2. Local Rules. Every basic operation (+, *, relu) must know its own tiny sensitivity ratio.

For example, if z = a * b:

• How sensitive is z to a? The ratio is b. (If z = a * 10, nudging a by 1 changes z by 10. The sensitivity is just the other multiplier).

• How sensitive is z to b? The ratio is a.

The operation doesn’t know anything about the neural network. It only knows its local rule.

4. The Core Mechanism: input.grad += local_grad * output.grad

Backpropagation is just walking the frozen graph backward, asking each operation to convert the sensitivity of its output into the sensitivity of its inputs.

Suppose we have a chain: x -> a -> loss.
And we are currently looking at the operation that produced a.

The downstream nodes have already figured out a.grad (how sensitive the final loss is to a).
Now, we need to find x.grad.

The logic is beautifully simple:

Sensitivity of loss to x = (Sensitivity of a to x) * (Sensitivity of loss to a)

In code, this is:

x.grad += local_grad * a.grad

For a concrete chain:

a = x * 3
loss = a * a

If x = 2, then a = 6 and loss = 36.

The backward pass starts with loss.grad = 1.

Since loss = a * a, the local sensitivity of loss to a is 2 * a, so a.grad = 12.

Then a = x * 3, so the local sensitivity of a to x is 3, and x.grad = 3 * 12 = 36.

Why += and not =?

Because a single variable might influence the loss through multiple paths.

Consider y = x + x.
During backpropagation, the addition operation will say: “The left x contributed to y, and the right x contributed to y.”

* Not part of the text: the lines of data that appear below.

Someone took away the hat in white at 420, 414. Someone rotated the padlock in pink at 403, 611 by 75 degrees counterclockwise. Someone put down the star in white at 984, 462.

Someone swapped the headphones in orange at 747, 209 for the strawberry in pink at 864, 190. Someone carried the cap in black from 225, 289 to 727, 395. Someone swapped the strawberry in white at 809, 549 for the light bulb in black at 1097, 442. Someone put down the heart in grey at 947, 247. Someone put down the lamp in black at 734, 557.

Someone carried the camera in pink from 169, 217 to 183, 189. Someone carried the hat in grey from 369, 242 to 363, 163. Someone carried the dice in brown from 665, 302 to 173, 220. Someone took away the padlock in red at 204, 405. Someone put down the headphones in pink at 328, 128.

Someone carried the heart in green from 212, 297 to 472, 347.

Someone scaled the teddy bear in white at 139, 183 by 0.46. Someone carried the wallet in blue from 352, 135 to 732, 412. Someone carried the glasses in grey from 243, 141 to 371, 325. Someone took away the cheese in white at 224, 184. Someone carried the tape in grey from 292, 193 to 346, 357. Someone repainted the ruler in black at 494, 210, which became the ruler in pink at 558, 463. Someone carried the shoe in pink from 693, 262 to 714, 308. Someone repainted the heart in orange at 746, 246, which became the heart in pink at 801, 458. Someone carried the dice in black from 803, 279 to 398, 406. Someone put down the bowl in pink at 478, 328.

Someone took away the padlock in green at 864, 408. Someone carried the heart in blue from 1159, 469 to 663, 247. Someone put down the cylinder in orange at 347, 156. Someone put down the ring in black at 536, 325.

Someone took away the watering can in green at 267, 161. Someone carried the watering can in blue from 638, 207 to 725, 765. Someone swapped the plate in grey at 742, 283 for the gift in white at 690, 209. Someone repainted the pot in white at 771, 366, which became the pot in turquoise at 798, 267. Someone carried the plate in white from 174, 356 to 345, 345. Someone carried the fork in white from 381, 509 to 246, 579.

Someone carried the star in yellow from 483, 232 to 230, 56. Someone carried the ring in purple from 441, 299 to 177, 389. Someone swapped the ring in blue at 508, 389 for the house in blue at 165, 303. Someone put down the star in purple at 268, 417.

If we used =, the second path would overwrite the first. By using +=, we accumulate the total gradient contribution of x across all the paths it took to reach the loss.

5. Learning is Stepping Downhill

Once the backward pass reaches the beginning, every single parameter in the network has a .grad value.

We now have a complete ledger. We know exactly how a tiny change in any of the 1 billion parameters will affect the final loss.

If w.grad is positive, increasing w increases the loss.
If w.grad is negative, increasing w decreases the loss.

Since our goal is to minimize the loss, we simply nudge every parameter in the opposite direction of its gradient.

for w in parameters:
    w.data -= learning_rate * w.grad
    w.grad = 0 # Clear the ledger for the next round

The learning_rate just decides how big of a step we dare to take.

The Blindspot: What about Matrices?

If you look at real PyTorch code, you won’t see scalars like x = 5. You will see massive tensors and matrix multiplications.

Do not let matrices intimidate you. A matrix multiplication is just thousands of scalar multiplications and additions happening in parallel. The sensitivity accounting remains exactly the same: every single number in that matrix gets its own .grad, calculated by the exact same local rules, accumulated via +=.

Summary

Backpropagation acts as a ledger for sensitivity accounting.

1. Forward Pass: Compute the values and record the graph.

2. Local Rules: Every operation knows how its output reacts to its inputs.

3. Backward Pass: Start at the loss (loss.grad = 1). Walk backward.

4. Accumulate: input.grad += local_grad * output.grad.

5. Update: Move parameters against their gradient (w -= lr * w.grad).

It is a bookkeeping trick that allows us to find the sensitivity of a billion parameters in a single sweep. And that trick is the engine of modern AI.